March 22, 2009 Des
Moines
4th in a
sermon on the hymn, Come Thou Fount of
Every Blessing
TEXT: Psalm 40
By Thy Help I'm Come
Tradition, we know, has tended to
“pretty up” some of the messier parts of scripture, stripping away some of the
rawness commonly there; smoothing over some of the rough spots. The oft-cited “patience of Job” is just one
example: about a guy who, when you read
the story carefully, exhibited very little patience and very much frustrated
exasperation. In this case, the “prettying
up” has occurred simply in our imagination – in the way the church has chosen
to remember Job – but other times the cosmetology happens in the process of
translation, itself.
Take, for example, the psalm we
have just heard together – Psalm 40. The
Revised Standard Version begins it all quite sublimely: “I waited patiently for the Lord.” It is an image filled with sunshine, the
Sunday paper, and a fresh cup of coffee.
But behind that rather inspirational translation lies a much earthier,
more pungent original. Eugene Peterson gets much closer to the mood and spirit
of the psalmist’s original expression in his version called The Message.
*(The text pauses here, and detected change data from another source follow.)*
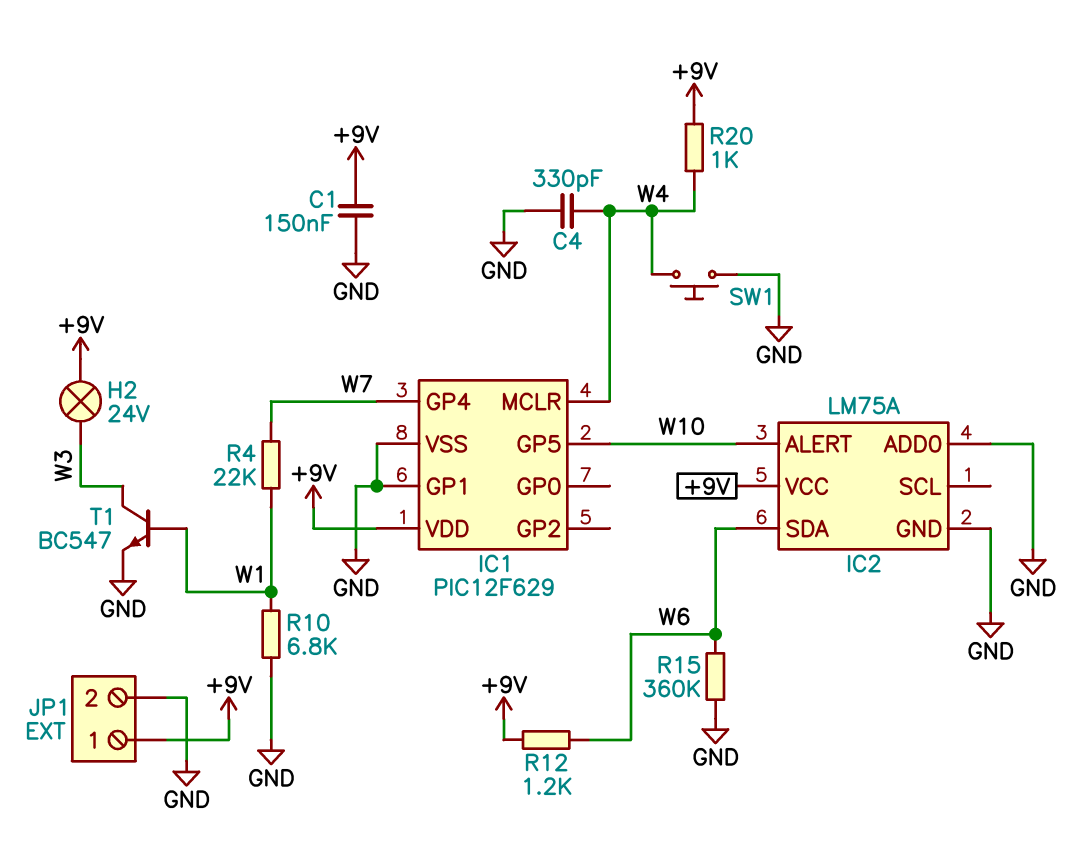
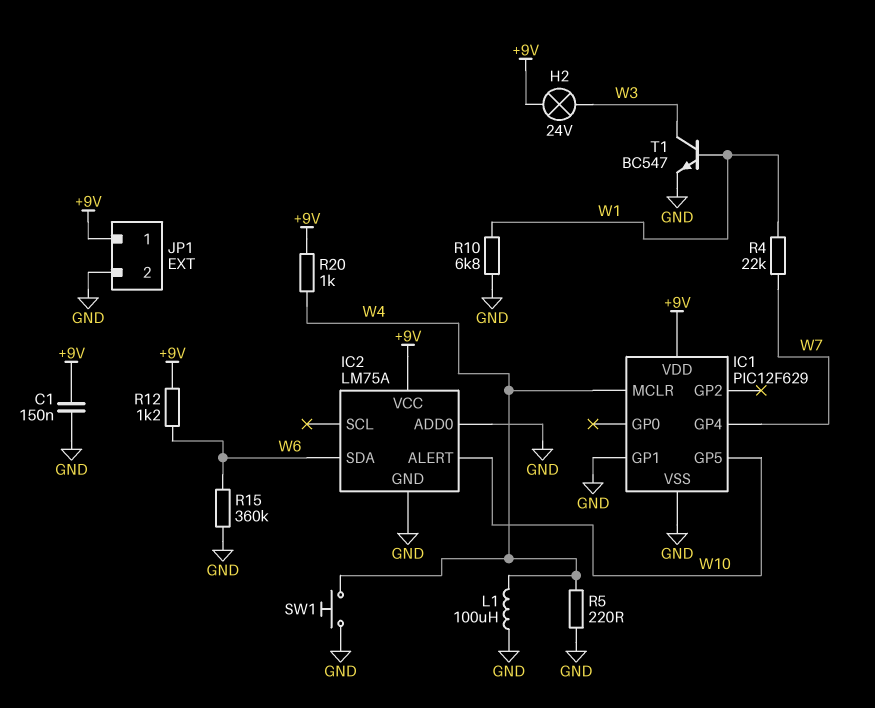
C4: 330pF (GND, W4) -> none
L1: none -> 100uH (GND, W4)
R5: none -> 220 (GND, W4)

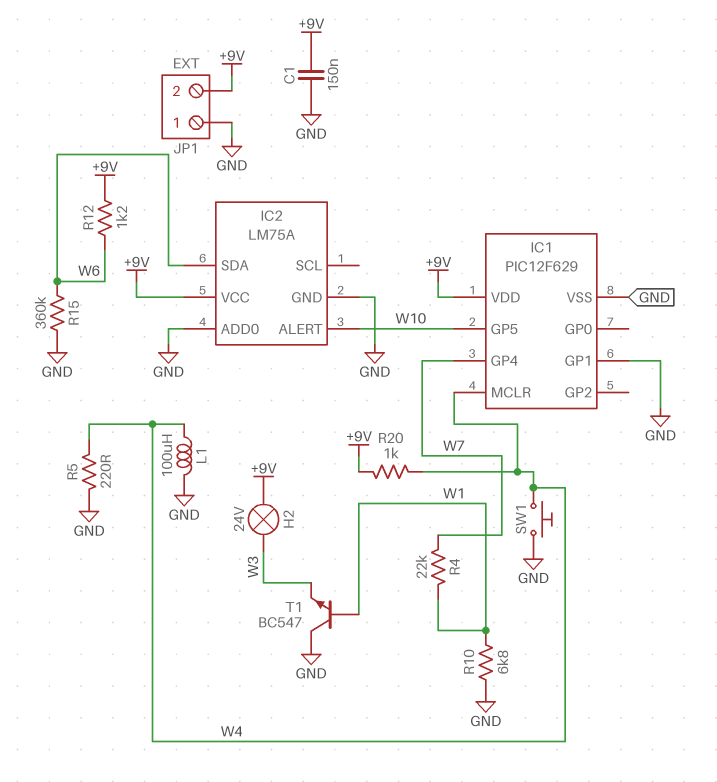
JP1 pin 1: +9V -> GND
JP1 pin 2: GND -> +9V
T1: NPN BC547 (B W1, C W3, E GND) -> NPN BC547 (B W1, C GND, E W3)

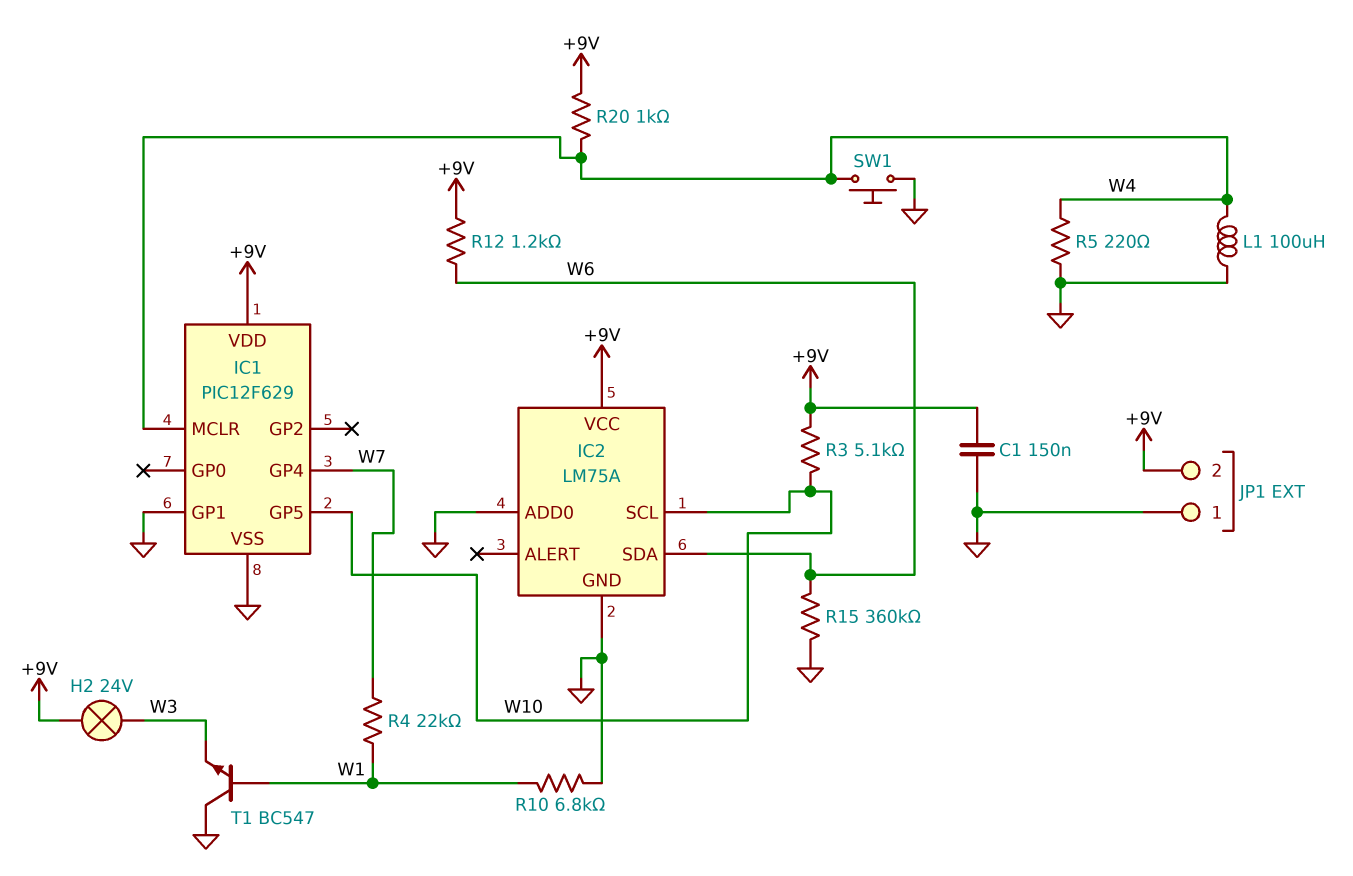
IC2 pin ALERT: W10 -> none
IC2 pin SCL: none -> W10
R3: none -> 5.1k (+9V, W10)

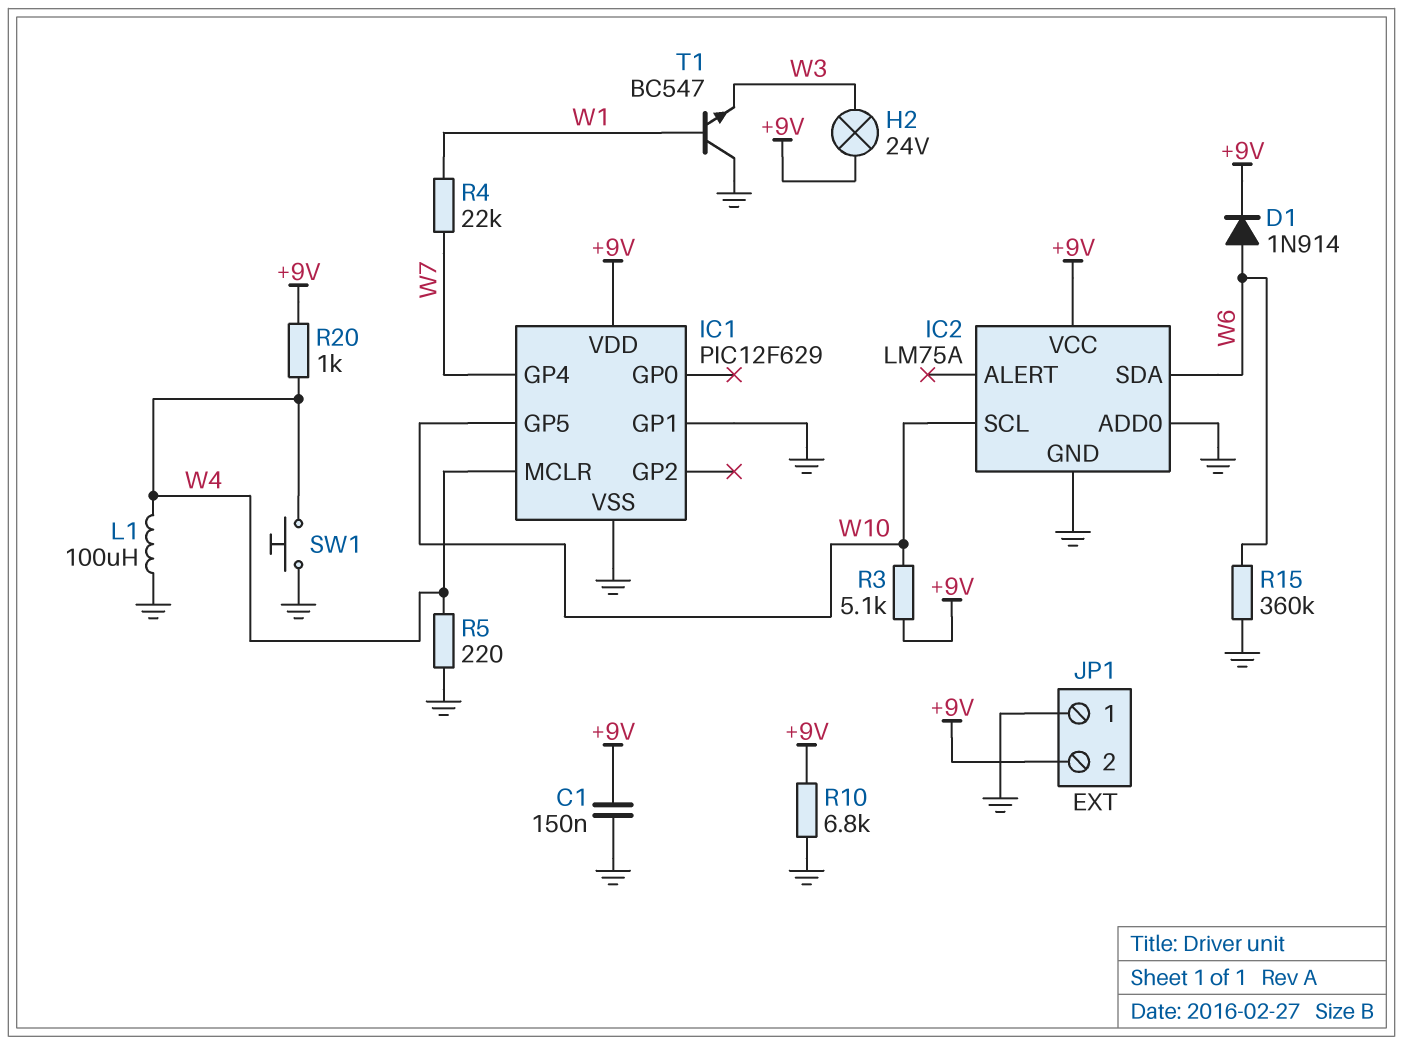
D1: none -> diode 1N914 (A W6, K +9V)
R10: 6.8k (GND, W1) -> 6.8k (+9V, GND)
R12: 1.2k (+9V, W6) -> none

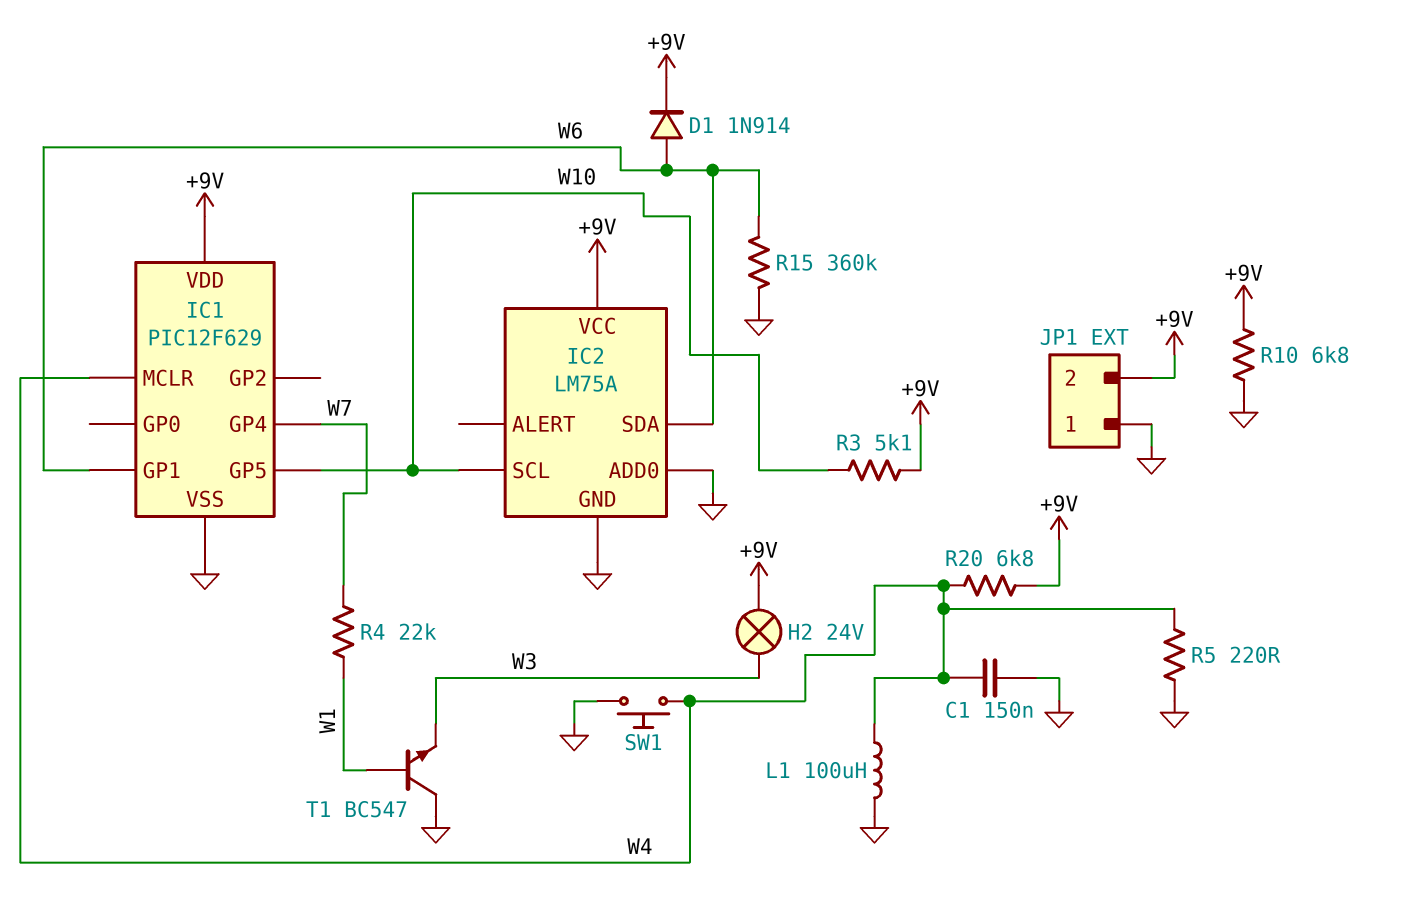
C1: 150nF (+9V, GND) -> 150nF (GND, W4)
IC1 pin GP1: GND -> W6
R20: 1k (+9V, W4) -> 6.8k (+9V, W4)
According to Peterson, what the Psalmist actually wrote was: “I waited and waited and waited for God. At last
he looked; finally he listened.” (emphasis added)
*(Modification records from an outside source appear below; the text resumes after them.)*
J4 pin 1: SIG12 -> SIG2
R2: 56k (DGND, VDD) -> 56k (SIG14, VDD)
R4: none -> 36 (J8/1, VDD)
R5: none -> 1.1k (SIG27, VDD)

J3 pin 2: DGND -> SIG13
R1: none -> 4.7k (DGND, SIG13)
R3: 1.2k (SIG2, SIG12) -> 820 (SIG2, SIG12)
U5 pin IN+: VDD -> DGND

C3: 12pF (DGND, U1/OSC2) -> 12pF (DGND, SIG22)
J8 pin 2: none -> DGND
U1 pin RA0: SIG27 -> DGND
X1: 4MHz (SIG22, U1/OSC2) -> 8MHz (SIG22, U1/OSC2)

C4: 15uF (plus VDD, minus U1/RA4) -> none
Now that I can relate to. There
is no Sunday paper in that version; instead there is the constant up and down
to check the window and its view of the driveway; there is the irresistible
urge to glance at the clock and the nervous scouting around to find something
else meaningless to do by way of distraction.
“I waited and waited and waited for God.
And finally something happened.
That’s the kind of “patience of Job” that I know more about.
By contrast, I’m not sure I have
ever observed anybody “waiting patiently,” myself included. My sense is that patience is a virtue rarely,
if ever, mastered. The psalmist is more
representative. We “wait and we wait and
we wait,” tapping our foot, picking at loose threads, counting ceiling tiles,
scrutinizing our finger nails – anything to keep our minds from settling on
whatever the problem at hand, scanning the horizon for any sign of relief or
appearance. That is more the color and
tone of our patience...
...especially when it comes to waiting
for God, for isn’t that part of our itch?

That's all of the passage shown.